Я уверен, что нам удастся с поразительной точностью понять ход истории. Социальные теоретики, такие как Вико, Маркс, Спенсер, Шпенглер, Теггарт и Тойнби, мечтали открыть законы истории, которые помогли бы предсказать будущее человечества. Их схемы оказались бесполезными, потому что в их понимании человеческой природы не было научной основы. Если воспользоваться популярным выражением из научных отчетов, порядок величины оказался слишком неточным. Невидимая рука осталась невидимой, общие действия тысяч или миллионов плохо понимаемых человеческих индивидов не поддались расчету. А теперь есть основание предположить, что культура каждого общества выбирает ту или иную эволюционную траекторию из всех, что определены генетическими правилами человеческой природы. И хотя эти траектории отделены от антропоцентрической точки зрения, все же они представляют собой лишь малую долю тех, что были бы возможны в отсутствие генетических ограничений.

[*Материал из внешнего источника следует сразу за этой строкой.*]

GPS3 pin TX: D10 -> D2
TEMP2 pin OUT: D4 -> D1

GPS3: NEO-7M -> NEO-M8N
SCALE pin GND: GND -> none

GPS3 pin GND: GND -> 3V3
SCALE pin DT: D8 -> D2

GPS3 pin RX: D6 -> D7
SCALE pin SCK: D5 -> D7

По мере расширения наших знаний о природе человека, более объективного выбора системы ценностей и слияния разума и сердца набор этих траекторий еще больше сужается. Мы уже знаем (если взять две противоположные крайности), что миры абсолютного социального дарвиниста Уильяма Грэхема Самнера и анархиста Михаила Бакунина биологически невозможны. Как только социальные науки дорастут до того, что обретут возможность к предсказанию, количество допустимых траекторий не просто уменьшится. Наши потомки смогут заглянуть в будущее.
И тогда человечество столкнется с третьей и, наверное, последней духовной дилеммой. Сегодня человеческая генетика развивается стремительно — наряду со всеми другими отраслями науки. Со временем будут накоплены знания о генетической основе социального поведения. Ученые научатся менять генные комплексы методами молекулярной инженерии, начнется отбор путем клонирования. Самое меньшее, чего можно ожидать, это достижение медленных эволюционных перемен путем обычной евгеники. Человек может изменить собственную природу. Что он выберет? Останется ли он прежним? Захочет ли оставаться на кое-как построенной платформе давно устаревших адаптаций ледникового периода? Или устремится к более высокому интеллекту и творческому началу, сопровождаемому большей — или меньшей — способностью к эмоциональным реакциям? Новые паттерны социальности будут возникать постепенно, один за другим. Можно будет генетически сымитировать почти идеальную нуклеарную семью белоруких гиббонов или гармоничное сестричество пчел. Но мы говорим о самой сути человечности. Возможно, в нашей природе уже есть нечто такое, что не даст нам совершить подобные перемены. В любом случае — и это хорошо — решение третьей дилеммы остается за будущими поколениями.